Chi ci resta? Gli scudocrociati della prima ora, quelli che con il restyling della Seconda Repubblica si sono divisi tra Udc e vari partiti dai loghi alberati e fiorati. Per intenderci, in un futuro non troppo lontano Garofalo, Genovese e D’Alia potrebbero trovarsi esponenti dello stesso grande partito moderato e nessuno ci troverebbe niente di strano a quel punto. Ma ad ora non c’è notizia perché parlare di “se” e di “ma” ha poco senso in un frangente come questo. Un mese fa, quando voci di corridoio volevano più fitti gli incontri tra gli “amici Francantonio e Angelino”, qualcuno diceva “giammai”, qualcun altro “ può darsi”, altri tacevano. Oggi alcuni di quelli che dicevano “giammai” alzano gli occhi e divagano nelle risposte farfugliando qualcosa degno di sottotitoli, altri iniziano a bofonchiare fraseggi all’insegna del “tutto può succedere” e qualche duro e puro, che fino a ieri taceva, corruccia la fronte e fa suo quel “giammai”!.
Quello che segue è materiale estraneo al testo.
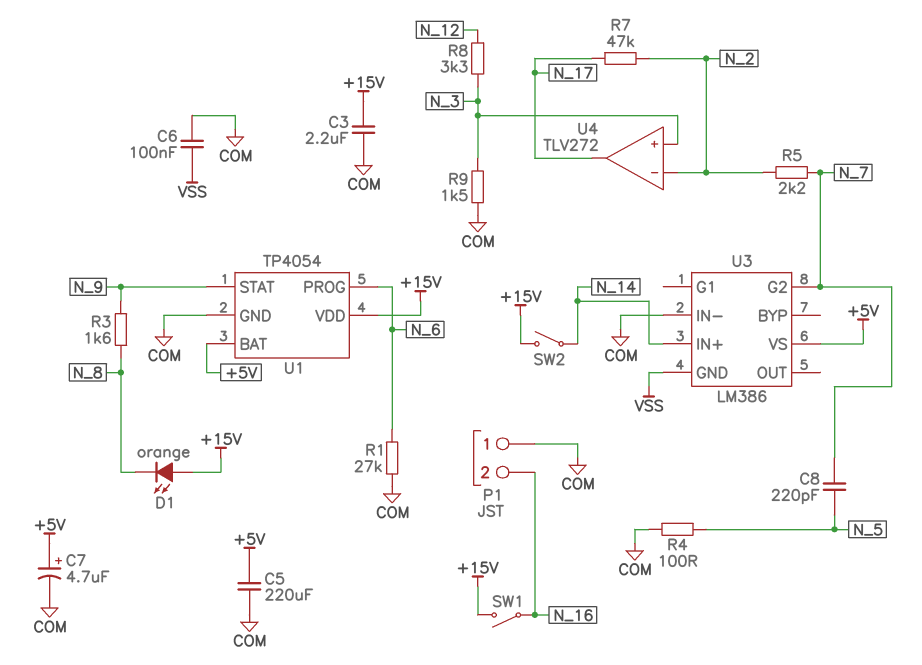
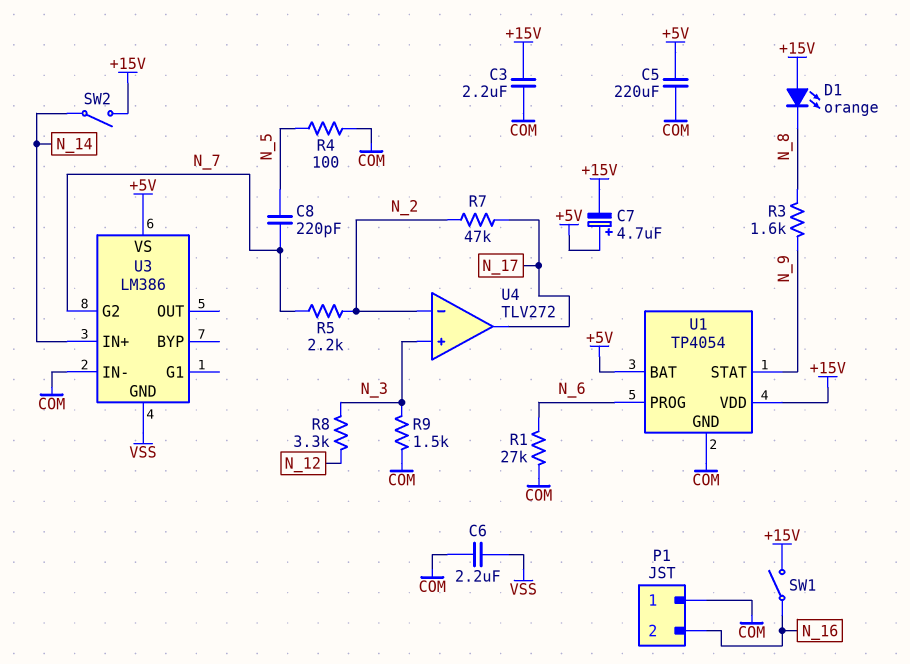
C6: 100nF (COM, VSS) -> 2.2uF (COM, VSS)
C7: 4.7uF (plus +5V, minus COM) -> 4.7uF (plus +5V, minus +15V)

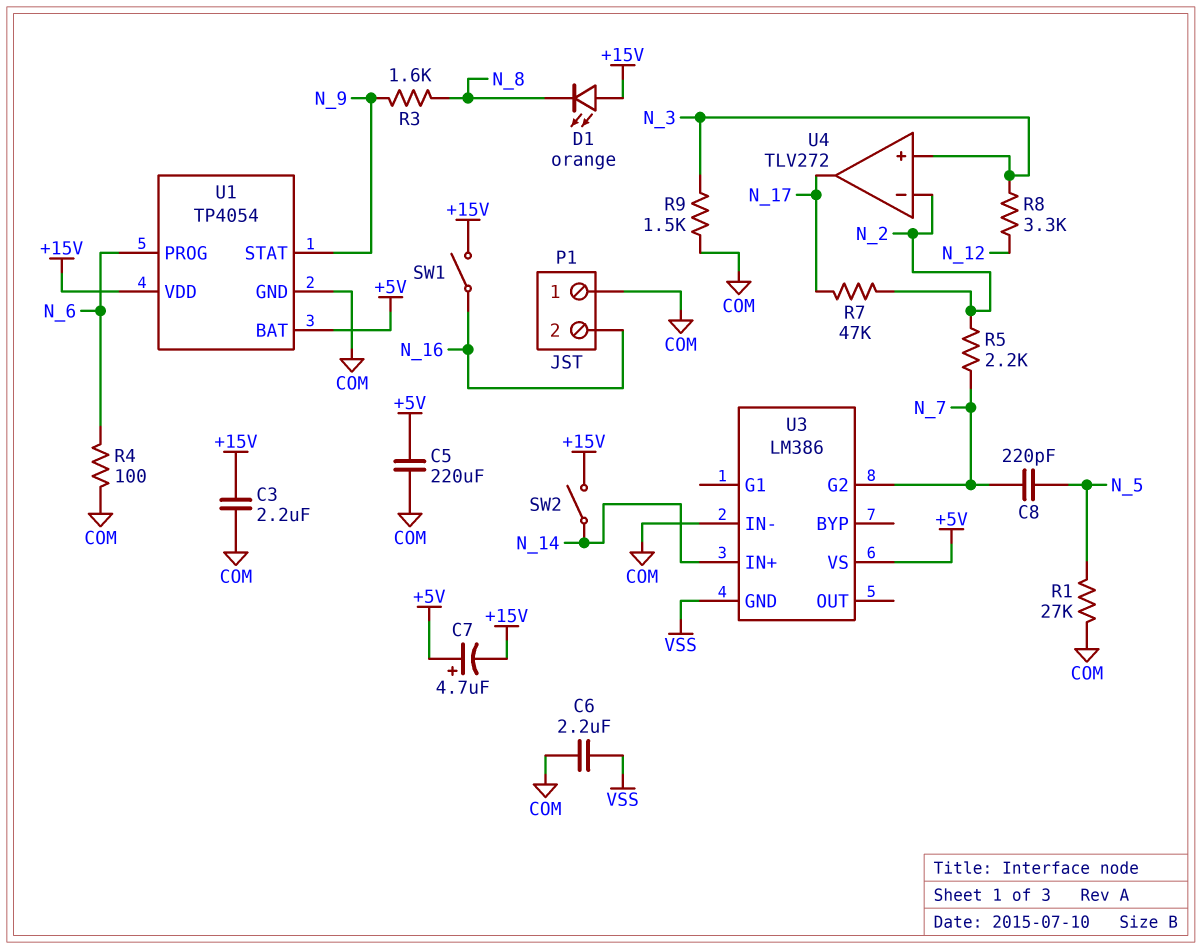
R1: 27k (COM, N_6) -> 27k (COM, N_5)
R4: 100 (COM, N_5) -> 100 (COM, N_6)

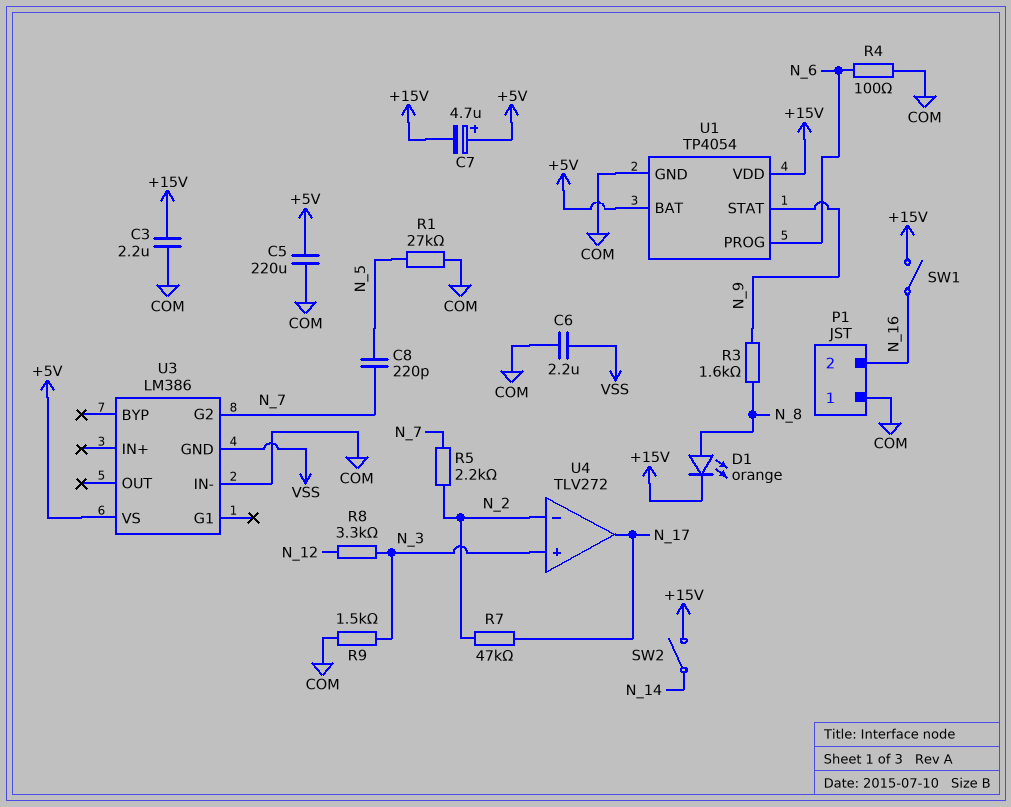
D1: LED orange (A +15V, K N_8) -> LED orange (A N_8, K +15V)
U3 pin IN+: N_14 -> none

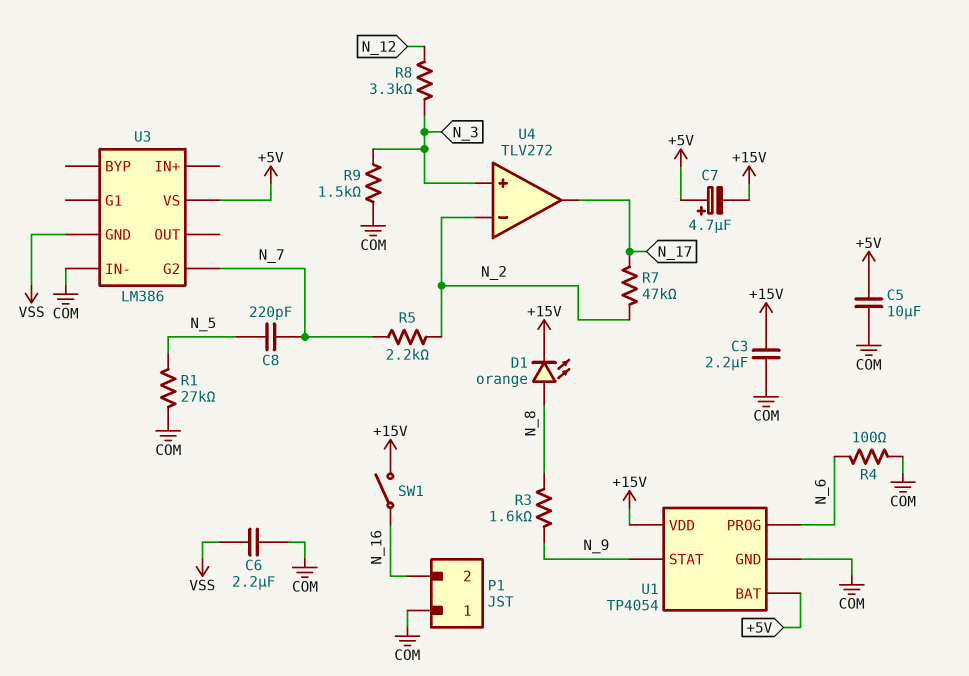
C5: 220uF (+5V, COM) -> 10uF (+5V, COM)
SW2: switch (+15V, N_14) -> none

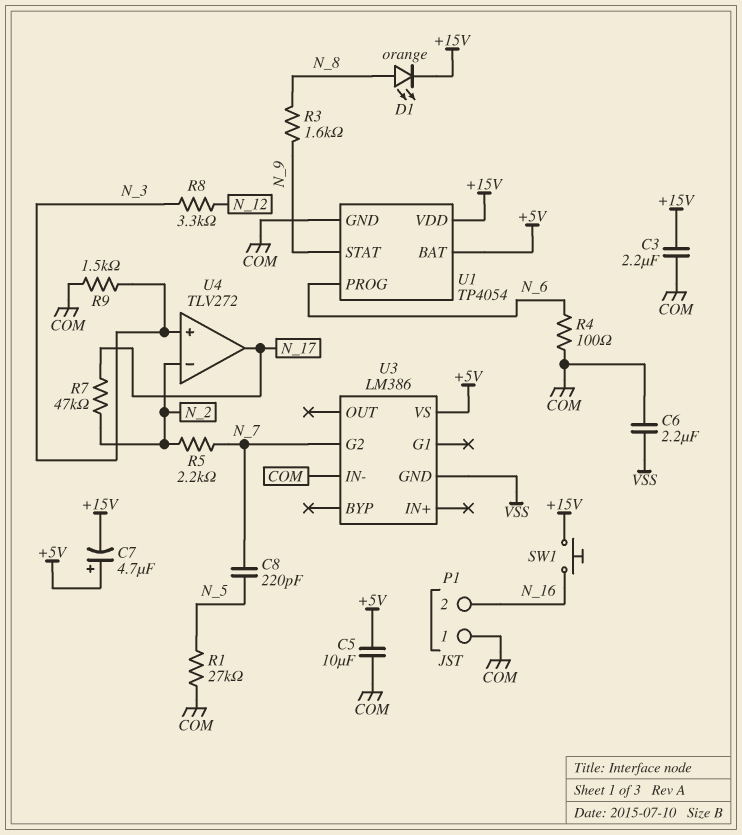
SW1: switch (+15V, N_16) -> button (+15V, N_16)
Non sono fuori dai giochi i consiglieri comunali di casa nostra, anche loro chiamati a fare una scelta in tempi brevi. La presenza all’incontro di oggi di Daniela Faranda e Nicola Crisafi lascia quantomeno presumere una loro presa di posizione netta, in linea con quella espressa da Garofalo. Fermo restando che nessuno ha sin qui fatto un vero e proprio “outing” (cit.), lo schema sembrerebbe configurarsi così: Grifò, Trischitta e Parisi, se i processi deduttivi non sono errati, dovrebbero rientrare tra i “lealisti” e quindi passare con FI, il vicepresidente del consiglio e la collega sopracitati parrebbero intenzionati a restare pidiellini e a questo punto mancherebbero soltanto le posizioni dei due membri di SiAmo Messina che, ad ora, suonano come vere e proprie incognite. Ribadiamo che nulla di ciò si è ancora palesato in modo ufficiale e che tutto è possibile, di certo non vorremmo essere nei panni di chi oggi si trova coinvolto in una frattura che comporta una valutazione simile. Ciascuno ha le proprie ragioni per stare da una parte o dall’altra e c’è da credere che nei prossimi giorni tutti i consiglieri comunali del centro destra spiegheranno le proprie.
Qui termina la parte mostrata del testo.